『宇宙の法則〜解けない暗号』 (ホーキング博士のスペース・アドベンチャー Ⅱ-1)

ルーシー&スティーヴン・ホーキング著 さくまゆみこ訳
岩崎書店
2015.11
原著:GEORGE AND THE UNBREAKABLE CODE by Lucy & Steven Hawking, 2014

 ホーキングさんのシリーズは、『宇宙への秘密の鍵』『宇宙に秘められた謎』『宇宙の誕生』の3冊で完結したと思っていた方も多いと思いますが(私もです)、また出ました。今度は、宇宙や天体のことというより、数学やコンピュータにまつわる話に焦点が当たっています。
 ある日、地球上のコンピュータがあっちでもこっちでも故障して、インフラは破壊され、交通はマヒし、物流はストップしてしまいます。アニーのお父さん(ホーキング博士がモデルですね)は、対策を打つために首相に呼び出されて出かけ、その間にジョージとアニーは不思議なコンピュータのコスモスを使って宇宙に飛び出していきます。コスモスがいつもと違うのも気がかりですが、やがて二人は、世界を支配する欲望にとりつかれた奇妙な男が量子コンピュータを使って事件を引き起こしていたことを知ります。
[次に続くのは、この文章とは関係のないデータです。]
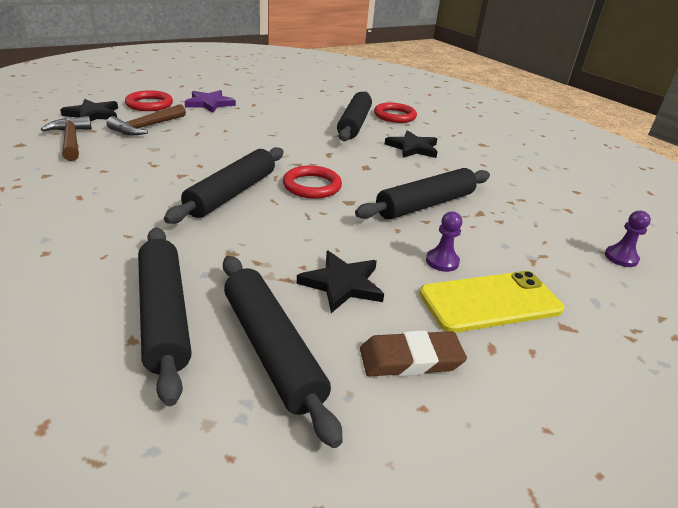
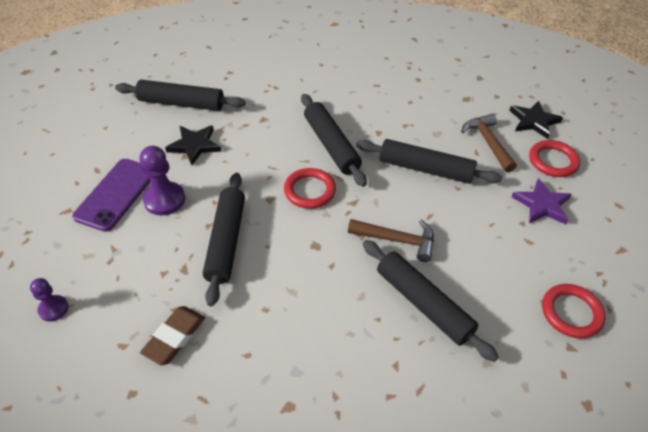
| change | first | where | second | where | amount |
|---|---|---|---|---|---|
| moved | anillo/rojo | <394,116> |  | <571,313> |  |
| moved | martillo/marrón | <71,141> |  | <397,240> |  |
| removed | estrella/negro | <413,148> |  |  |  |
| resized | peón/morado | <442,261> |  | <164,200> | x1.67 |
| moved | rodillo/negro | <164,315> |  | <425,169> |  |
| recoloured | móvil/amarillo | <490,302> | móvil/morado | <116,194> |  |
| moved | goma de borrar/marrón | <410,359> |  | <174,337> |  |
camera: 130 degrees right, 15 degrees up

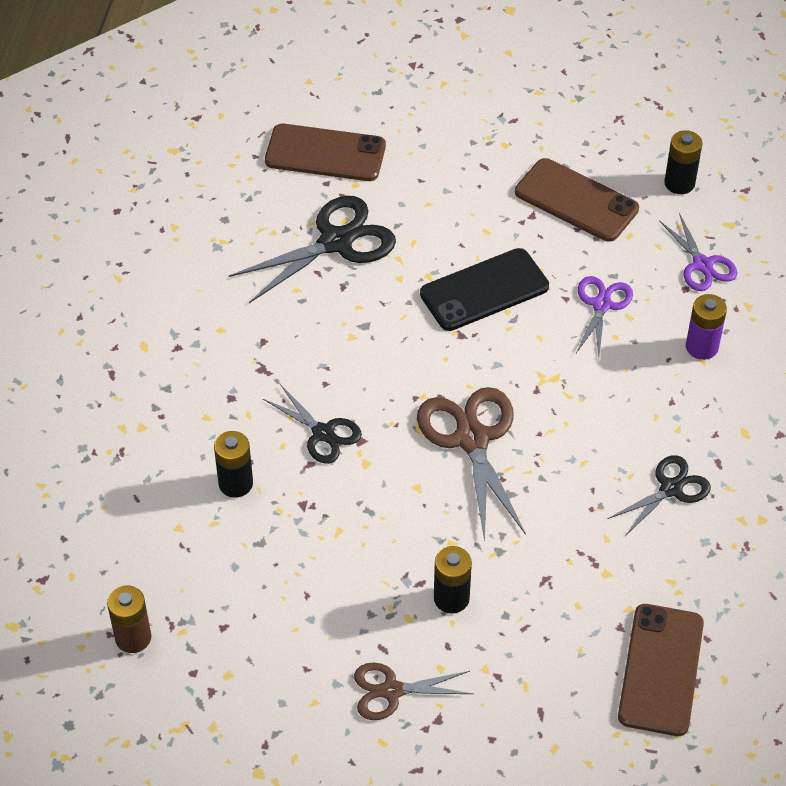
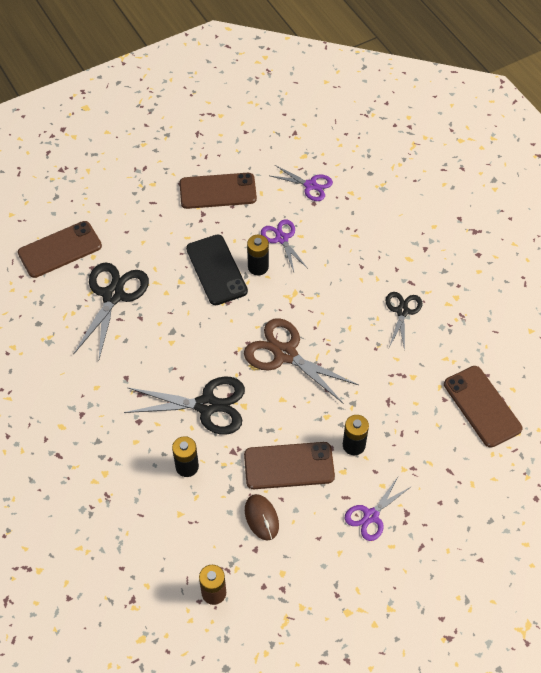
| change | first | where | second | where | amount |
|---|---|---|---|---|---|
| moved | pila/negro | <679,183> |  | <258,267> |  |
| turned | móvil/negro | <484,290> |  | <216,270> | 45 degrees counterclockwise |
| removed | pila/morado | <702,347> |  |  |  |
| resized | tijeras/negro | <323,433> |  | <206,405> | x1.67 |
| recoloured | tijeras/marrón | <392,691> | tijeras/morado | <371,516> |  |
| added |  |  | móvil/marrón | <289,466> |  |
| added |  |  | ratón/marrón | <261,518> |  |
camera: 40 degrees left, 5 degrees up

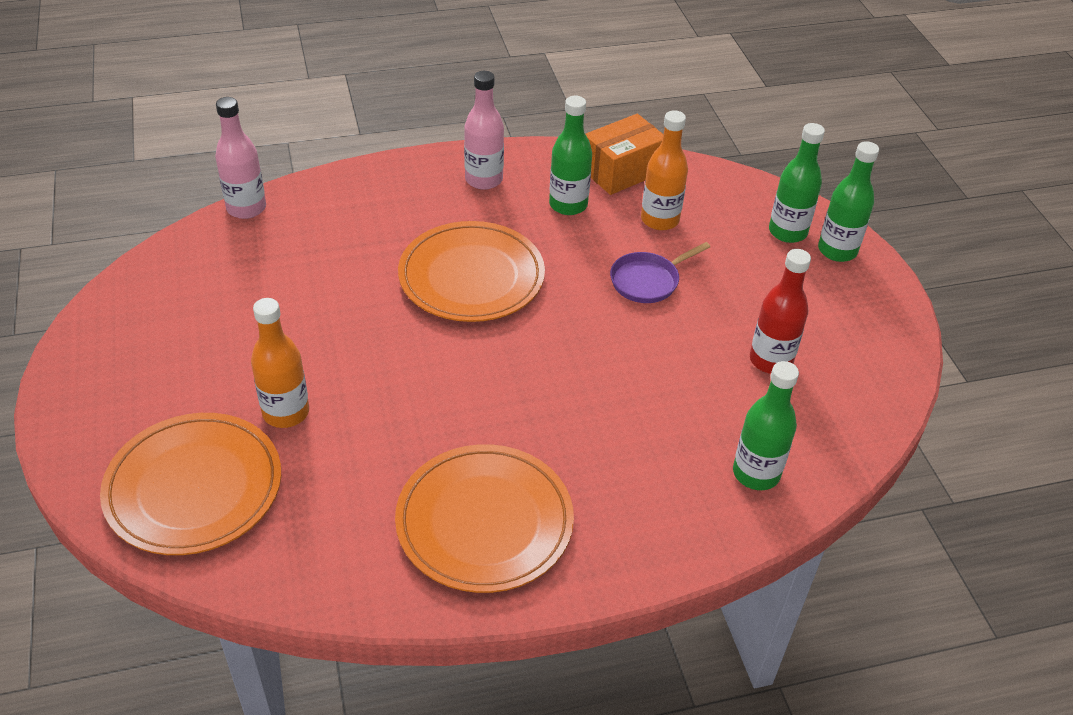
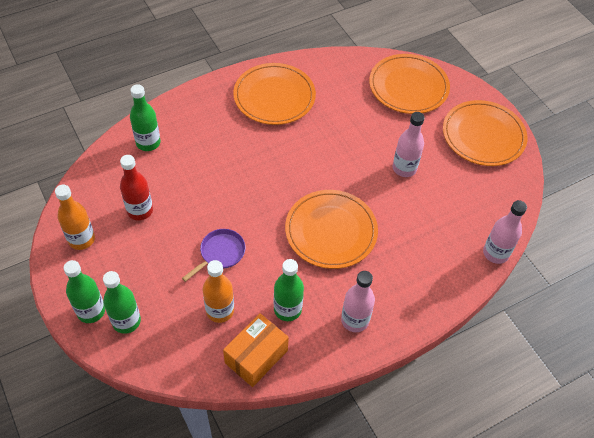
| change | first | where | second | where | amount |
|---|---|---|---|---|---|
| moved | botella/naranja | <286,412> |  | <81,239> |  |
| added |  |  | plato/naranja | <483,136> |  |
| added |  |  | botella/rosa | <404,168> |  |
camera: 165 degrees right, 10 degrees up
 ホーキングさんのシリーズは、空想と理論やファクツがうまく結びつき、科学を身近なものに感じられるところがいいな、と思っているのですが、なにせ私は数学が大の苦手なのです。量子コンピュータのことなんて、さっぱりわからないし、普通のコンピュータの原理だって理解しているとは言い難いのです。なので、今回は、佐藤勝彦先生(自然科学研究所長)だけでなく、平木敬先生(東京大学情報理工学系研究科教授)にも、わからないところを教えていただきました。自分なりには、一応ひととおりわかったうえで、訳したつもりです。翻訳をやっていておもしろいと思えることの一つは、未知の分野のことが少しはわかるようになる、というところです。